柳十兵衛 出石へと向かう 2

「出航するぞ!全員位置につけ!」

 十兵衛らが乗り込んでしばらくすると船頭の吉春は出航の号令を出した。それに合わせて船員たちが帆を張り、艪を掻き、船はゆっくりと動き出す。やがて風を捉えると帆はきれいな弧を描き船は一気に速度を上げた。

「おぉ。いよいよだな」

 船倉には艪を通すための穴がありそこから少しばかり外の様子を見ることができた。覗き込めば早朝の大坂の町が右手方向に流れて行く。
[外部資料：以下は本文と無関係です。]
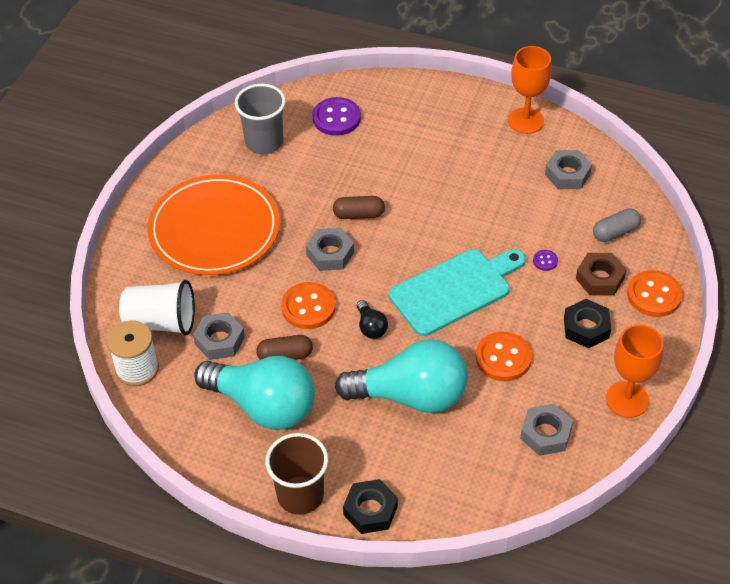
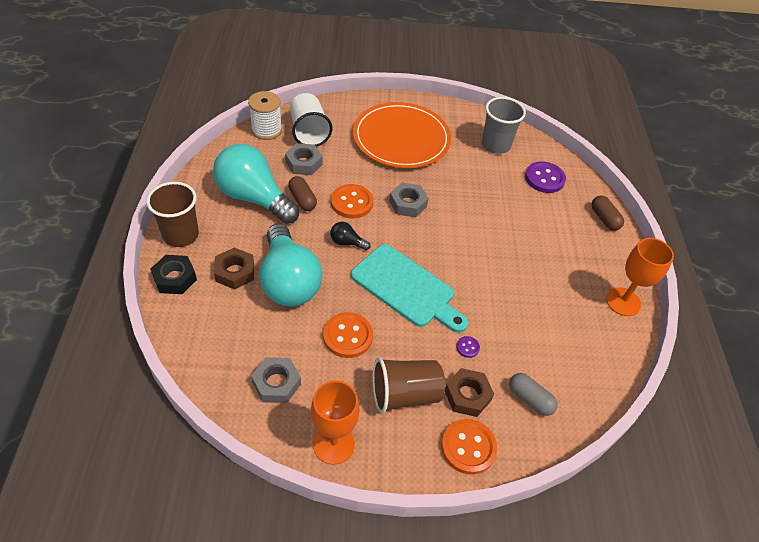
camera: 65 degrees right, 0 degrees up
(263, 406) = (254, 198): turquoise light bulb -> turquoise light bulb turned 120 degrees clockwise
(358, 214) = (454, 212): brown capsule -> brown capsule (604, 219)
(371, 327) = (347, 242): black light bulb -> black light bulb turned 60 degrees clockwise
(380, 446) = (235, 272): none -> brown nut
(567, 174) = (579, 346): grey nut -> none
(586, 328) = (404, 394): black nut -> brown cup

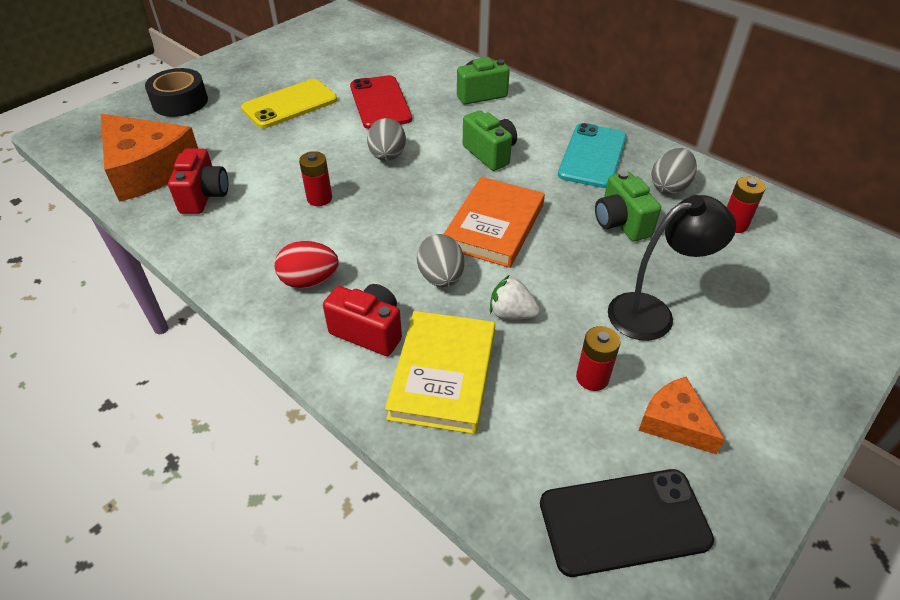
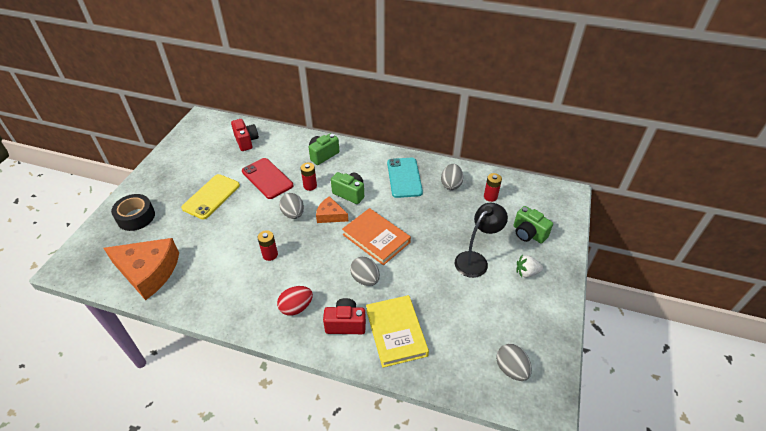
camera: 25 degrees left, 0 degrees up
(204, 196) = (198, 277): red camera -> red camera (246, 141)
(494, 226) = (376, 238): orange book -> orange book turned 45 degrees counterclockwise
(511, 313) = (411, 286): white strawberry -> white strawberry (526, 272)
(592, 378) = (465, 305): red battery -> red battery (310, 186)
(621, 223) = (438, 214): green camera -> green camera (528, 234)
(624, 522) = (511, 369): black phone -> grey egg
(674, 422) = (510, 313): orange cheese -> orange cheese (330, 215)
 以前同じように船に乗ったときは目的地が尾張だったため大坂湾沿岸を時計回りに南下したが、今回は西へと向かうため反時計回りで北部沿岸に沿って進む。目的地は播磨国・姫路。距離にして約二十里、おおよそ80キロメートルの船旅である。

 無事に出航できたと悟った十兵衛たちは船倉の隅でふぅと安堵のため息をついた。

「問題なく出航できたようだな。さて、到着は何時頃になるのだろうか?」

「某も船には詳しくないので何とも……。ただこの船は姫路まで直通らしいので他の船よりは早めに着けるでしょうね」

 大坂から姫路までは大坂湾を西に進み、本州と淡路島との境である明石海峡を抜け播磨灘に入るというルートで進む。その間通過する沿岸部には神戸や明石、播磨といった港町があったが今回十兵衛たちが乗る船はそれらには寄らずに姫路へと直行するそうだ。

「余計な港に泊まらないのはありがたい。与六郎はいい仕事をしてくれたな。あとは天候だが……」

 十兵衛がそうつぶやいた時、船はちょうど冬の高波に揺られて横に30度ほど傾いた。十兵衛と時直は思わず近くの柱に手を回す。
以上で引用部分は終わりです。